I require a custom mounted tmpfs, which is not only owned by a single user. But containing folders where a single user has full access rights. Maybe the following is a better example:
Think of a /home mounted on a tmpfs. No user has write access to /home itself, but to their folders located within, e.g. /home/someuser. But because /home itself is a tmpfs file system, after reboot the users' folders are gone. Though, it is required to re-create the folders with the correct permissions after reboot. On THIS point a service could DO the trick of course.

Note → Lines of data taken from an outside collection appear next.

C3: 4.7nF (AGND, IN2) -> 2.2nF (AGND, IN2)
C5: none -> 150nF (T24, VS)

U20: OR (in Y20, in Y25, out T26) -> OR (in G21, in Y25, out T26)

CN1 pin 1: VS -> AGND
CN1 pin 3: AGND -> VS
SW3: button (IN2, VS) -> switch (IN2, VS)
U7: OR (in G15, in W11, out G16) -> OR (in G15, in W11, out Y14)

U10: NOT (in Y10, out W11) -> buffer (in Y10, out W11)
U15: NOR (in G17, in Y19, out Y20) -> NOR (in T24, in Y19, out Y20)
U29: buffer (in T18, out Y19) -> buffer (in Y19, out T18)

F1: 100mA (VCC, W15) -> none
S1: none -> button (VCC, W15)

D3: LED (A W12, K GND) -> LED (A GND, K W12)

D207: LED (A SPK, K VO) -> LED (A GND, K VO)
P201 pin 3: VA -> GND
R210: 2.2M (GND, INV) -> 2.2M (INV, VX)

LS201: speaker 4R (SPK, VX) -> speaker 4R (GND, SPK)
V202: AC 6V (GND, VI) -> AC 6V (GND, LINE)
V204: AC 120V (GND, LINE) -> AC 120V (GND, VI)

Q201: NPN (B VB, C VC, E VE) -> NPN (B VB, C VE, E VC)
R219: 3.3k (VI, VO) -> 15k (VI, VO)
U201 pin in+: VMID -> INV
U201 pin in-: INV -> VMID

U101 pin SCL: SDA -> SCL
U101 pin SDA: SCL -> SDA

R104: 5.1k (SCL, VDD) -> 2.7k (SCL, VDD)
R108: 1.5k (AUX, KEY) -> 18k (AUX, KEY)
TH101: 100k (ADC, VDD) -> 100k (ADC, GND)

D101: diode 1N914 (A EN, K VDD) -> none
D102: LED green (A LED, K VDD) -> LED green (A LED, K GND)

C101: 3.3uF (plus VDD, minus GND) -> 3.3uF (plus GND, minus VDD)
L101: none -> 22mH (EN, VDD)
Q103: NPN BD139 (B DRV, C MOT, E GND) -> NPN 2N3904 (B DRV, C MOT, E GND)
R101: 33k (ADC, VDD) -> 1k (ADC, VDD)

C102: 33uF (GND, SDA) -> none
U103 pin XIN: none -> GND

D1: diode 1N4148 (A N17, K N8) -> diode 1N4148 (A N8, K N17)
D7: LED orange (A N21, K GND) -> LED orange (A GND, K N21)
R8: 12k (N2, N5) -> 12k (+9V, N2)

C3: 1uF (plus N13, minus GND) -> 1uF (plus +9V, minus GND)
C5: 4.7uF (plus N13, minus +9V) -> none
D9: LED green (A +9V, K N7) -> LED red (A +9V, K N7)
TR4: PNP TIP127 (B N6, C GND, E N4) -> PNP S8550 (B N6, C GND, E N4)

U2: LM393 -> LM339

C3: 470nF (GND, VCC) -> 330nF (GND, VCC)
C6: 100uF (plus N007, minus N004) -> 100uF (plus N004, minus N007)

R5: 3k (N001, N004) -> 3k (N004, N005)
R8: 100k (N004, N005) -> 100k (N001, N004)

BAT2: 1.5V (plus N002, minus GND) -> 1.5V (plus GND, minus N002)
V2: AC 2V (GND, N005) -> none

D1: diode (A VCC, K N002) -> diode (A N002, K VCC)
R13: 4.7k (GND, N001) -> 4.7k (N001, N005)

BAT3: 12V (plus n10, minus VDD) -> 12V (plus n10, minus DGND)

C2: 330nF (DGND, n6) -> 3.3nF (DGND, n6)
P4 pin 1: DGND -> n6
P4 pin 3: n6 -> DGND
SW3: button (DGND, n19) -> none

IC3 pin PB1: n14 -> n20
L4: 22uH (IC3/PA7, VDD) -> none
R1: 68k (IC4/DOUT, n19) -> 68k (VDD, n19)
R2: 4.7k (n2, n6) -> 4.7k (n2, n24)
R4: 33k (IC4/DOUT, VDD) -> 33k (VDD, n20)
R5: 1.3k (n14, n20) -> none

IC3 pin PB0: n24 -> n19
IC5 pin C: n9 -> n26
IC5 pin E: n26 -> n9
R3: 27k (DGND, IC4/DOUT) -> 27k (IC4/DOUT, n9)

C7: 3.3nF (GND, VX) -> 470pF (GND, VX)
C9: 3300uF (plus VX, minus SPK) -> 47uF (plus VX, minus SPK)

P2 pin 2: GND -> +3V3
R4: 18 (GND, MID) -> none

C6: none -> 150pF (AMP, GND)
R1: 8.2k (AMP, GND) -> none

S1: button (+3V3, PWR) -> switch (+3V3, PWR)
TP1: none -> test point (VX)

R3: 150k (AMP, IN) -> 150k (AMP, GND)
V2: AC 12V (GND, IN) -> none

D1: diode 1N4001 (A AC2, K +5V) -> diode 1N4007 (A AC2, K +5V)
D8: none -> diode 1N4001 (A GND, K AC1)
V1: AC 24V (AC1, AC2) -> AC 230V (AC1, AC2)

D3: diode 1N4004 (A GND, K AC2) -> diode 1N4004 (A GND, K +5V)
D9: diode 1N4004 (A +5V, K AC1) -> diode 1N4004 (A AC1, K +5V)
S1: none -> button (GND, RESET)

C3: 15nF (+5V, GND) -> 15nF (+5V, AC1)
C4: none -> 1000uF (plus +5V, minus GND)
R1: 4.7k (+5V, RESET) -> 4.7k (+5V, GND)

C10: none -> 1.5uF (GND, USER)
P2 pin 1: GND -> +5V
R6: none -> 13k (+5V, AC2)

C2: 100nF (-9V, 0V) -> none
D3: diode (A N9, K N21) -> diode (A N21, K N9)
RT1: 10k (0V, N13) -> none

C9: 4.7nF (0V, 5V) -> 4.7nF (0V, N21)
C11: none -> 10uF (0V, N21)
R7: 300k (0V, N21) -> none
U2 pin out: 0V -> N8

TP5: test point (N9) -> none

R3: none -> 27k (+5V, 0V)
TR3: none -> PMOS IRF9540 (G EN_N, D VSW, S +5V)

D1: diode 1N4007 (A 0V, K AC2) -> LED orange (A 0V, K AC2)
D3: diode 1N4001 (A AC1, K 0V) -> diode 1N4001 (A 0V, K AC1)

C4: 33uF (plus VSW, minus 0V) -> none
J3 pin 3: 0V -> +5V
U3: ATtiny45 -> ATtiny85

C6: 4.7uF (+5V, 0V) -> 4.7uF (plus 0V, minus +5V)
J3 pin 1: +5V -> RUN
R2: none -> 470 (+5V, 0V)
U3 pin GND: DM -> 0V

What I would like to know is:
  • Is there a port/program/system which is offering this method out of the box or
  • do I have to write my own service for this?
As reference, this is the variant I know from Linux: tmpfiles.d(5).
 
I maybe a little late, but if I get it right, You need run 'service var_run restart' right after You populate '/var/run/' on your own.
As a result You will get the mtree-file in `/var/db/mtree/` to populate Your '/var/run/' folder on boot.

Bash:
[root@rhino /]$ grep var_run /etc/defaults/rc.conf 
var_run_enable="YES" 	# Save/restore /var/run structure at shutdown/reboot
var_run_autosave="YES" 	# Only restore /var/run structure at shutdown/reboot
			            # The user is expected to issue service var_run save to
var_run_mtree="/var/db/mtree/BSD.var-run.mtree"
[root@rhino /]$ grep run /etc/fstab
tmpfs			/var/run			tmpfs	rw,mode=1777		0 0
[root@rhino /]$ ls -l /var/db/mtree/BSD.var-run.mtree
-rw-r--r--  1 root wheel 682 Sep 23 22:34 /var/db/mtree/BSD.var-run.mtree

Just checked it worked.
After reboot my new '/var/run/redis/' is in place.